Understanding Porn UseThe root cause of pornography use is unmet emotional needs, says Matt Wenger, Clinical Director at Boulder Recovery. He said porn can be a way to address the desire to act out outside the marriage. These unmet needs for an addict can include validation, attunement, affirmation, and nurturing, all of which Matt states: “an addict subconsciously believes porn or affairs will address.” “In other cases, the type of porn chosen, such as one with themes of infidelity, reflects the core problematic behavior of infidelity. This can be a way of addressing the desire to act out outside the marriage when that behavior is not available.”
Porn as a Form of InfidelityMost believers consider porn use to be a form of infidelity. “Infidelity, at its core, is a violation of the sexual bond between partners and can be defined by whatever a partner considers a violation,” Matt noted. “This is especially true when the boundaries around porn have already been clearly defined by saying ‘I don’t want you to watch porn’ or something similar.”
Reasons porn leads to infidelity include:
- Damages Intimacy. The unrealistic nature of porn can result in unrealistic expectations for your partner. The expectations can damage intimacy and trust in a relationship.
- Lowers Your Self-Worth. You can experience empty feelings inside after looking at porn, knowing you’ve betrayed your values by viewing porn and widened a gap between you and your partner.
- Creates Psychological and Emotional Problems. The effects of porn use on the mind include lies, shame, emptiness, stress, anxiety, and depression.
- Leads to Dissatisfaction. An unrealistic expectation of marital and sexual behavior can cause a rift between you and your partner, especially if there are behaviors they might not be comfortable with.
Porn as a Gateway to InfidelityThe use of pornography can lead to other negative behaviors, Matt said. Porn can be a kind of gateway drug to acting outside the marriage. This is due to the brain adjusting to the level of dopamine provided by porn. Pleasurable behaviors cause the release of dopamine, the “feel-good hormone,” into your system and provide feelings of pleasure and satisfaction to the body as part of its reward system. Dopamine improves your mood and motivation. It also helps regulate emotional responses. You can get a rush of chemical compounds into your system through intimacy with your partner or even by putting in a good workout. Other, less positive activities also will give you a “rush.” Porn use causes that same rush. Matt says the brain acclimates to the ever-increasing introduction of dopamine and other chemicals into the system, which leads to the need for a greater chemical rush than ever before. And when you “crash,” you begin to seek behaviors to give you that feeling again. This cycle indicates the beginning of an addiction.

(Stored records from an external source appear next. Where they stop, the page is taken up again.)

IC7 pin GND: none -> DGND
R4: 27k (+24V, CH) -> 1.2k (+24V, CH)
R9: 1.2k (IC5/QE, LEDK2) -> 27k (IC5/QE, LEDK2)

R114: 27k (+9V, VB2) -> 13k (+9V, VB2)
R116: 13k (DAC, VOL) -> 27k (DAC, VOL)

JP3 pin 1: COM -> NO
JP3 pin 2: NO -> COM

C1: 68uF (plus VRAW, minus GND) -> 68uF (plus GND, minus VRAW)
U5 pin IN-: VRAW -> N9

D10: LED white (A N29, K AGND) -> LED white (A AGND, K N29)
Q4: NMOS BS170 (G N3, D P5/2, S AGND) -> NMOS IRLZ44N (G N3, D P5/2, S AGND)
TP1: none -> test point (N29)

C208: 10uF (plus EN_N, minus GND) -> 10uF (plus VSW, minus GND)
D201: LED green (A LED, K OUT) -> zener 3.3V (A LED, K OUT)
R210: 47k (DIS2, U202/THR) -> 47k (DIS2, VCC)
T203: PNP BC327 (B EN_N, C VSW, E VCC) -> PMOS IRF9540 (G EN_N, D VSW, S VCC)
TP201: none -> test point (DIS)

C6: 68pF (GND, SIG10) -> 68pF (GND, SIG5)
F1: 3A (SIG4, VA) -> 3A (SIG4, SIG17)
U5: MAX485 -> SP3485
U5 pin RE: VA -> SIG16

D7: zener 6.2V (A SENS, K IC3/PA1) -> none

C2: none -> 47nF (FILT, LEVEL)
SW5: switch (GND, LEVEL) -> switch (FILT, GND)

Keeping Porn Addiction From EscalatingAddictions rarely go away on their own. From the slightest dopamine release in the body’s reward system to constantly taking part in destructive and potentially dangerous activities searching for that all-elusive high, you must know yourself and keep these issues in check before they become uncontrollable. “All addictions escalate. They have to,” Matt said. “Addiction only ‘works’ if I maintain the level of pleasure chemicals in my brain adequate to make me feel different or change the way I feel.” He said addictions affect negative behaviors in their frequency, intensity, and novelty. Matt also explains increased novelty in sexual behavior can include new types or genres of porn or new behaviors, which can and often does “cause the addiction to escalate from porn to infidelity.”
Healing for Married CouplesAll marriages face problems, but many don’t survive infidelity. When porn addiction seeps into a marriage, it can damage a once loving, nurturing Christian relationship. Admitting your problem is critical to saving your marriage. After this first step, you can work on marital problems and start on the road to recovery.
Ways for Christian couples to heal include:
- Initiating Conversation. Talk openly and candidly with your partner.
- Building Accountability. Keep yourself in check by letting your partner know about your struggles with pornography and include a third party if needed such as a trusted couselor, therapist, or pastor.
- Install a Monitoring Software on your Computer. It’s an actionable first step that can help re-establish trust and ensure accountability. We recommend Covenant Eyes.
- Seek Support in Community. Addiction, especially porn addiction, thrives in isolation. Support groups such as Samson Society and Sarah Society help participants find connection, encouragement, hope and camaraderie in a recovery community. Actively pursuing recovery is one of the best things you can do for your relationship.
- Renewing Trust and Honesty. When you work on honest communication and positive accountability, you can begin to restore the trust you had in your relationship.
- Get Professional Help. Your porn addiction has underlying causes. There’s no shame in seeking help to address them. Seek out a qualified CSAT (certified sex addiction therapist) or treatment program.